Au travers de ce morceau, les guitares résonnent de façon minimaliste
sous la coupelle du battement de Phil et de la ligne de basse de Cliff. Le public
accompagnant le tout en scandant le refrain « She’s got the Jack
». Puis, Angus offrant un nouveau chorus, alors que Bon charrie le public
en précisant « Ah, but she sure was good ».
Le public d’AC/DC a toujours fait partie du spectacle, mais celui de ce
soir là, sans doute plus que jamais, a réussi à effacer
la ligne qu’il peut y avoir entre l’artiste et le spectateur. Lorsque
le groupe balance le riff de « Whole lotta Rosie », le public entonne
un chant ravageur, scandant « Angus !, Angus ! ». Les premières
mesures du morceau sont scandés en rythme par en rythme par la foule,
donnant forme un jeu joyeux de « question / réponse ». Tel
un testament légué par le public de l’instant, le public
d’If you want Blood (You’ve got it), l’interactivité
groupe/ spectateur est depuis ce jour devenu un rite sur « Whole lotta
Rosie ». Après les balancements nerveux et les tempos sans faille
de « Rock&Roll Damnation » et « High Voltage »,
le concert est à son paroxysme lors des 8 minutes et quelques de la réinterprétation
de Bon sur « Let There Be Rock ». La conclusion revient au classique
et bouillonnant « Rocker », sorti tout droit de l’album «
Dirty Deeds Done Dirt Cheap » (1)
If You Want Blood (You’ve got it) capture à merveille un AC/DC
en pleine transition. Ce n’est plus le groupe qui écumait les bars
et les clubs en Australie, et ce n’est pas encore la grosse machine de
guerre puissante que l’ont connaît. Le charmant provincialisme est
certes toujours apparent (2) mais en rien il ne vient parasiter la puissance
d’un groupe dominant à merveille son sujet.

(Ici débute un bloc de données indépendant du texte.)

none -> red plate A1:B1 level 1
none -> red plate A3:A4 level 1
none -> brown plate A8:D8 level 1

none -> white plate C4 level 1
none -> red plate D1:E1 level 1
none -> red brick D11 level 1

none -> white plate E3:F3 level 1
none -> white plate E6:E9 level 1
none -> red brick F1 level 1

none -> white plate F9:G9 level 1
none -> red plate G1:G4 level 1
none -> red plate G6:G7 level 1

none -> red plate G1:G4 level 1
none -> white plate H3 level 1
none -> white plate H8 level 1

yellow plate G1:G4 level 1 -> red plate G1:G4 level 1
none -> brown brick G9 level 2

Qui plus est, cet album permettra à AC/DC de faire son premier pas pour
accéder au rang de star. L’année suivante, plutôt
que de retourner comme toujours aux Alberts Studios de Sydney pour travailler
sous l’œil vigilant du duo Vanda & Young, le groupe s’installa
à Londres afin de travailler sous la houlette du producteur renommé
qu’est Robert John « Mutt » Lange afin d’enregistrer
l’album qui leur permettra de percer réellement aux Etats Unis
; « Highway To Hell ». Ce sera le dernier opus enregistré
avec Bon Scott, celui-ci disparaissant le 19 Février 1980, trouvant la
mort sur la banquette arrière d’une voiture, étouffé
par ses propres vomissures, et ce, après une nuit bien arrosée.
L’album hommage du groupe « Back in Black », enregistré
avec un nouveau chanteur du nom de Brian Johnson, se vendra à plus de
19 millions d’exemplaires rien qu’aux Etats-Unis.
Mais tout ceci appartient au futur. En ce concert d’un soir de printemps
1978, tout individu présent à ce show n’aurait pu prédire
cette tragédie qui se pointait à l’horizon. If You Want
Blood (You’ve Got It) est le son d’AC/DC! Le son d’AC/DC et
de ses fans vivant l’instant présent, dévoilant la puissance
et la gloire du Rock&Roll à haute tension.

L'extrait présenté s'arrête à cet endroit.